Questa ricostruzione, però, va considerata con una certa cautela. Il blocco napoleonico risale all’inizio dell’Ottocento, mentre l’affermazione commerciale del gianduia e del gianduiotto avvenne diversi decenni più tardi. La ricetta fu probabilmente perfezionata poco alla volta, e ancora oggi esistono versioni differenti sulla sua origine e sulle date esatte.
Negli anni Sessanta dell’Ottocento comparve anche il gianduiotto, un piccolo cioccolatino preparato con cacao e nocciole e riconoscibile per la sua forma caratteristica.
Il suo nome si ispirava a Gianduja, che era già un personaggio molto amato dal pubblico e un simbolo del Piemonte.

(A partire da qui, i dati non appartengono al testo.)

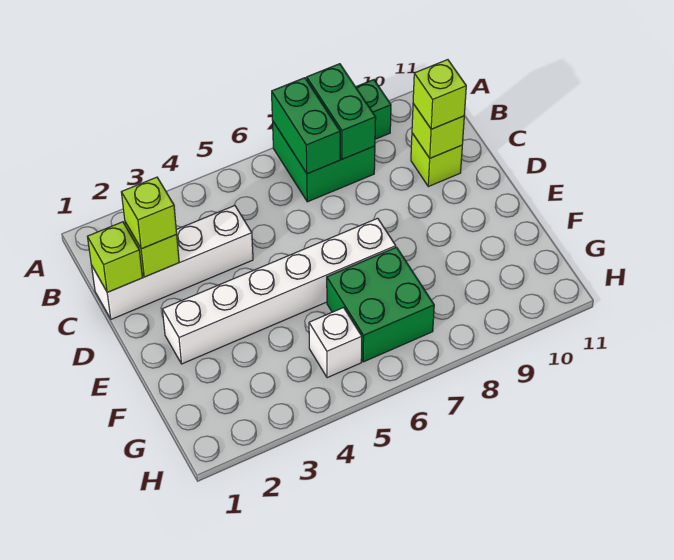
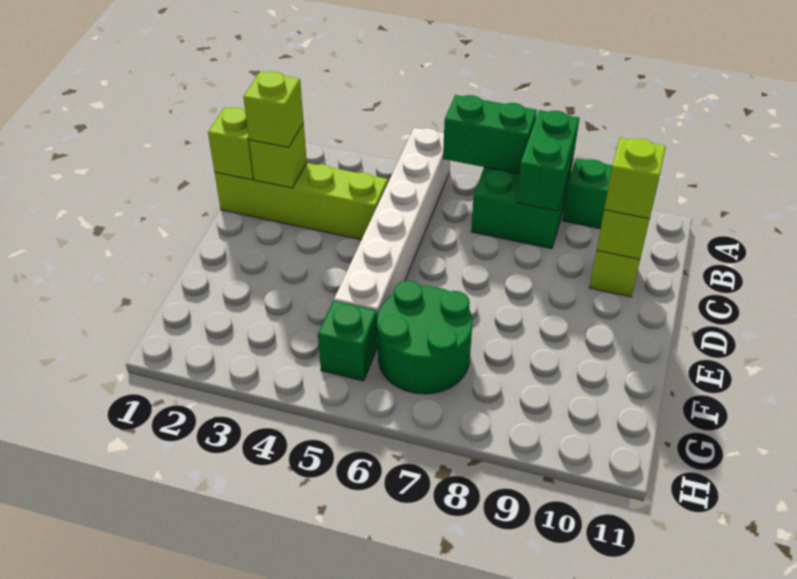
green brick A7:B7 level 2 -> green brick A6:A7 level 2
white brick C1:C4 level 1 -> lime brick C1:C4 level 1
white brick E2:E7 level 1 -> white brick A5:F5 level 1
green brick F6:G7 level 1 -> green round brick F6:G7 level 1
white brick G5 level 1 -> green brick G5 level 1

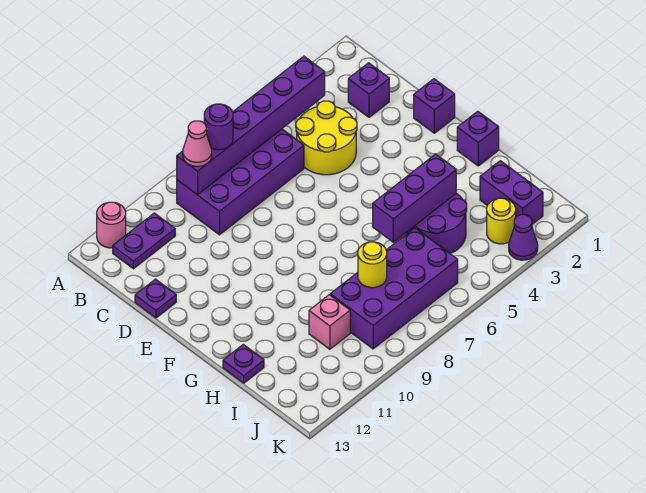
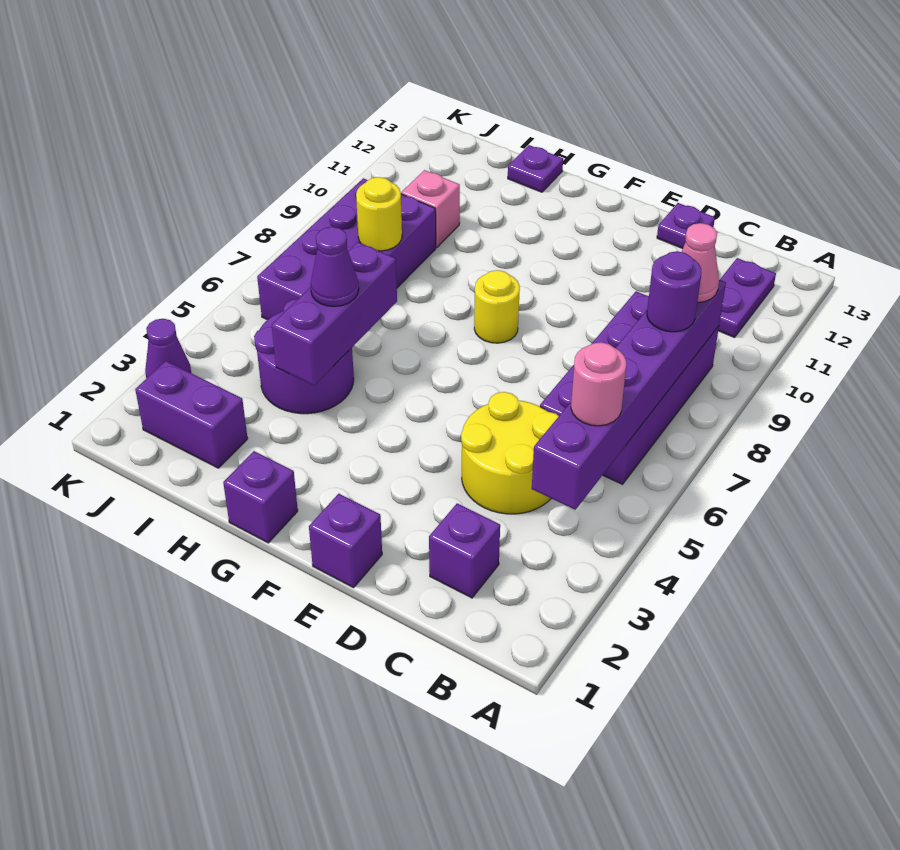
pink round brick A12 level 1 -> pink round brick B5 level 3
none -> purple cone H5 level 3
yellow round brick J3 level 1 -> yellow round brick F8 level 1

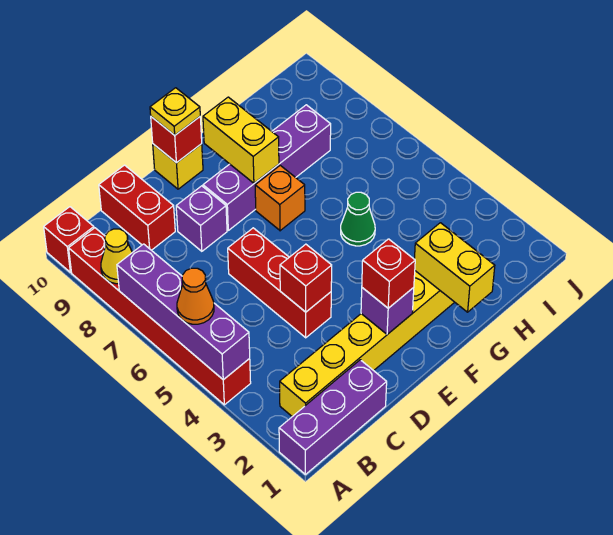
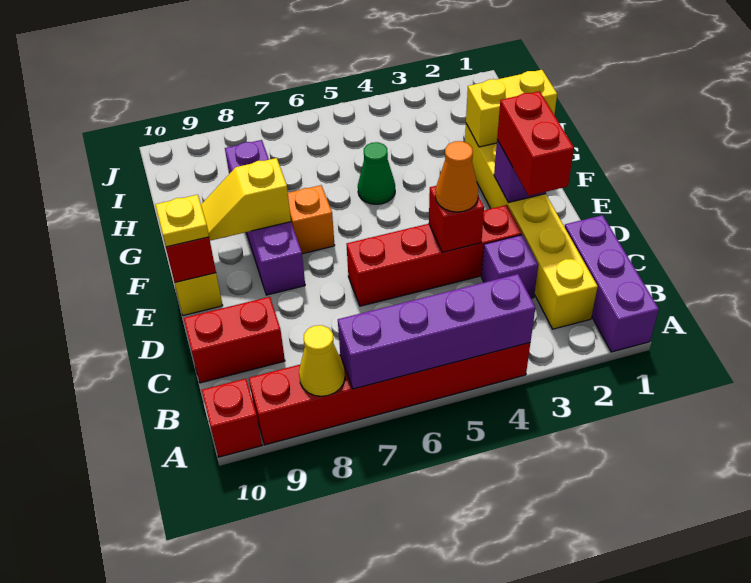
orange cone A5 level 3 -> orange cone D4 level 3
red brick D4:D6 level 1 -> red brick D3:D6 level 1
purple brick D8 level 1 -> purple brick C3 level 1
red brick E2 level 3 -> red brick D2:E2 level 3
yellow brick F8:F9 level 2 -> yellow slope F8:F9 level 2 top 8

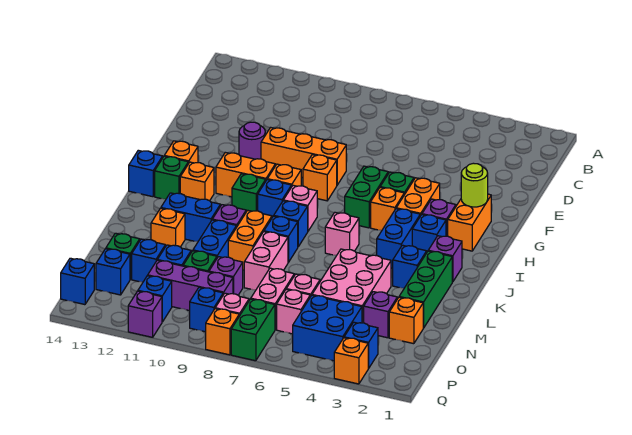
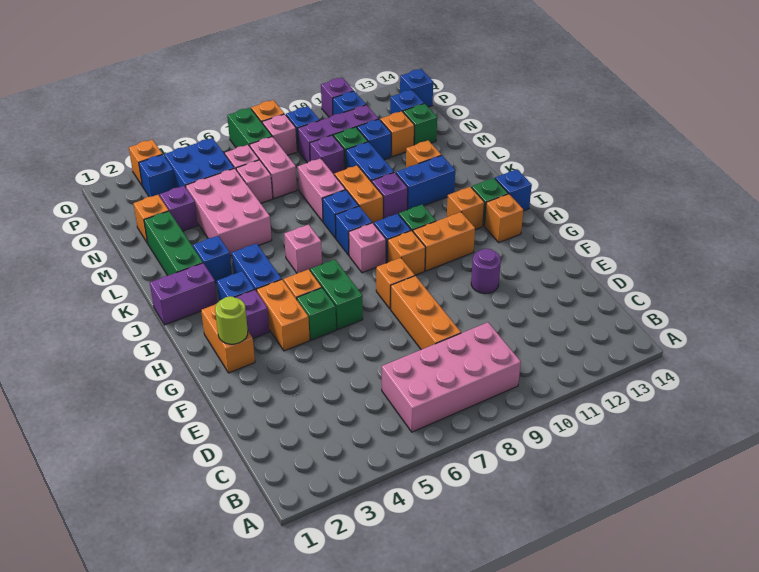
none -> pink brick B6:C9 level 1
orange brick F8:F10 level 1 -> orange brick D8:F8 level 1
purple brick J2 level 1 -> purple brick J1:J2 level 1
blue brick N12 level 1 -> orange brick N12 level 1

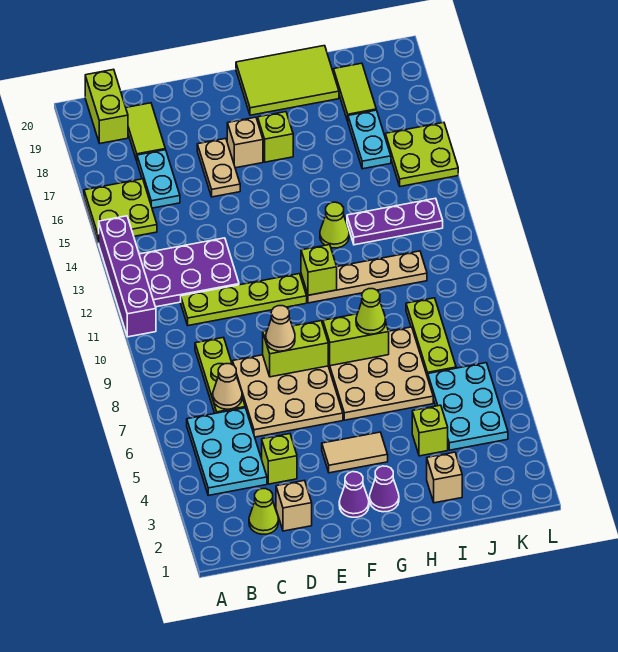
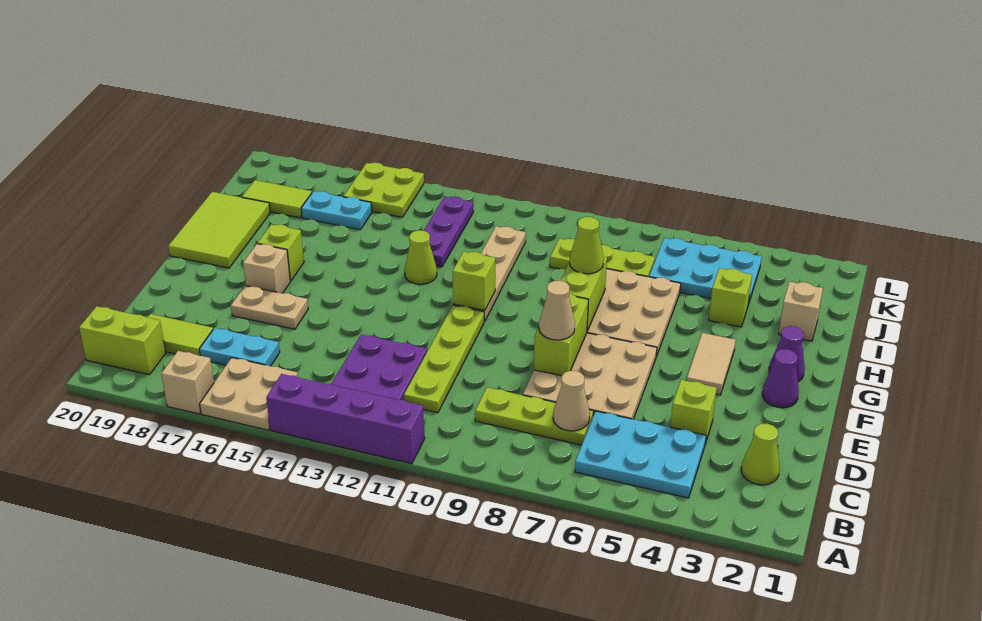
lime plate A15:B16 level 1 -> tan plate A15:B16 level 1
tan brick D2 level 1 -> tan brick A17 level 1

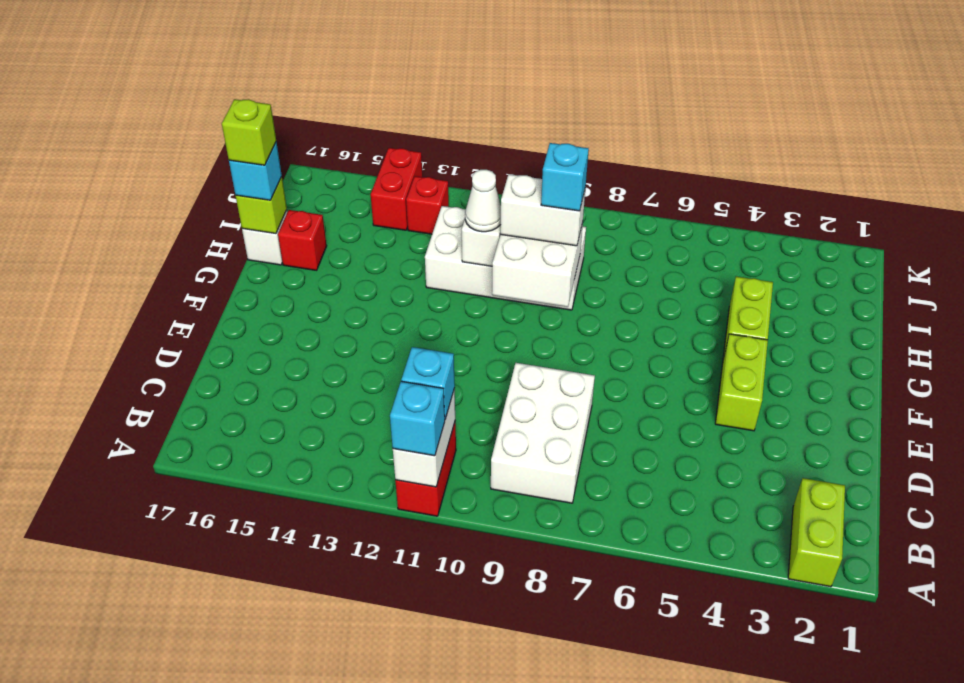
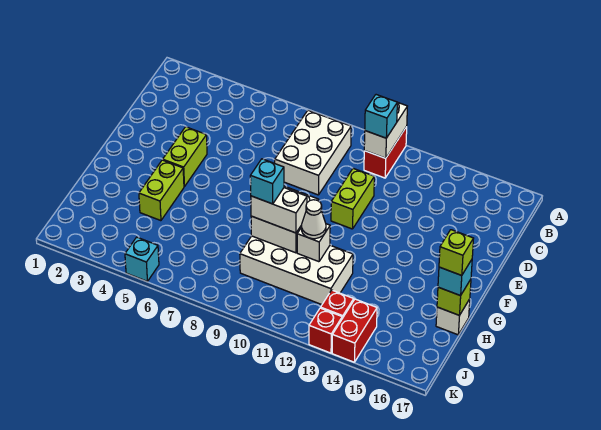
lime brick A2:B2 level 1 -> lime brick D11:E11 level 1
cyan brick A11 level 3 -> cyan brick K5 level 1
red brick H16 level 1 -> red brick K13 level 1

Durante il Carnevale, i cioccolatini venivano distribuiti in associazione con il personaggio, rafforzando il legame tra la maschera e il nuovo prodotto.
Così, il nome di un personaggio nato nel teatro popolare entrò definitivamente nella storia della pasticceria piemontese.

Gianduja, gianduia e gianduiotto
I tre nomi fanno parte della stessa storia, ma non indicano esattamente la stessa cosa.
Gianduja è il personaggio e la maschera tradizionale del Piemonte.
Gianduia è la preparazione a base di cioccolato e nocciole.
Gianduiotto è il piccolo cioccolatino realizzato con questa preparazione e legato alla tradizione torinese.
L’ordine è importante: prima venne il personaggio. In seguito, la sua popolarità e il suo forte legame con il Piemonte portarono il mondo della pasticceria ad adottarne il nome.
Un sapore che custodisce la cultura del Piemonte
Oggi il gianduia è conosciuto ben oltre i confini italiani. Eppure, dietro il suo sapore si nasconde una storia iniziata nei teatri popolari, passata attraverso il Carnevale e la satira politica, fino a trovare nelle nocciole piemontesi un nuovo modo per continuare a vivere.
Gianduja continua a rappresentare l’allegria, la generosità, il buon senso e il legame con la propria terra.
Conoscere questa origine cambia il modo in cui guardiamo il cioccolato. Non è più soltanto un incontro tra cacao e nocciole, ma diventa anche un piccolo frammento della storia di Torino e del Piemonte.
Una maschera, un recipiente per il vino e un piccolo cioccolatino possono sembrare elementi lontani tra loro. In Piemonte, però, appartengono alla stessa storia.